武田さんは手芸をアートプロジェクトに取り入れるという西尾さんの話に関連し、「『アートプロジェクトに手芸は入ってこない』と勝手に思い込んでいたことに気付かされました。手芸は間口が広くて緩いので、『みんなで一個の作品をつくっている』という実感がないときもあったんですが、完成品を見ると改めて、手芸ってすばらしいなと感じました。手芸や民芸などの、生活の中から生まれた実用的な工芸がアートまで上り詰めてきた感じがしました」と話しました。
イベントの終わりには2022年に京丹後に移住したという地域の方から「ワークショップに参加して、みんな黙って縫っていたり、縫うのを忘れてしゃべっていたりする、その空間を作り上げたことがアートプロジェクトの成果だと思う」といった感想が寄せられました。

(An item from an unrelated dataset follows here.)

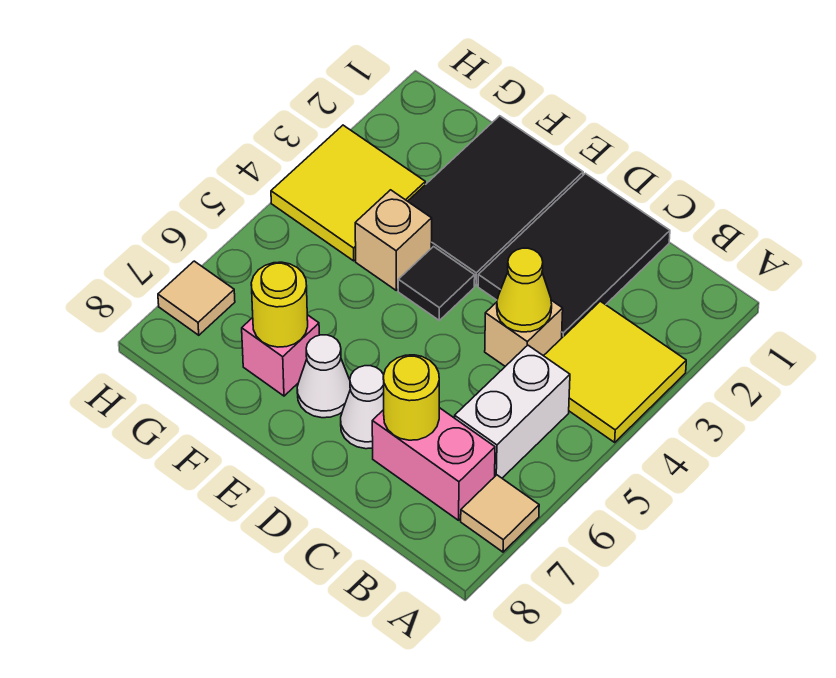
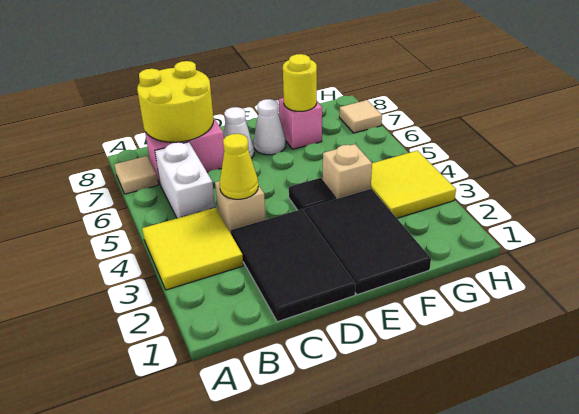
yellow round brick C7 level 2 -> yellow round brick B7:C8 level 2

参加型アートプロジェクトを今後どう展開していくのか、丹後地域のマテリアルをちがうかたちでどう利用していくのかについても、さまざまな意見が飛び交い、改めてアートプロジェクトってなんだろう? という問いをそれぞれが問い直す機会になりました。
2023年度地域プログラム(丹後)
『Kaico-参加型アートプロジェクト』全体概要
会期| 2023年8月18日(金)〜11月4日(土)
参加| 無料
参加者・来場者数|計1,584名
主催|京都:Re-Search実行委員会(京都府、宮津市、京丹後市教育委員会、伊根町、与謝野町、海の京都DMOほか)
助成|令和5年度 文化庁 文化芸術創造拠点形成事業
そのほか、参加アーティストのプロフィール・協力等の詳細は▼こちら
2023年度事業報告書(PDF)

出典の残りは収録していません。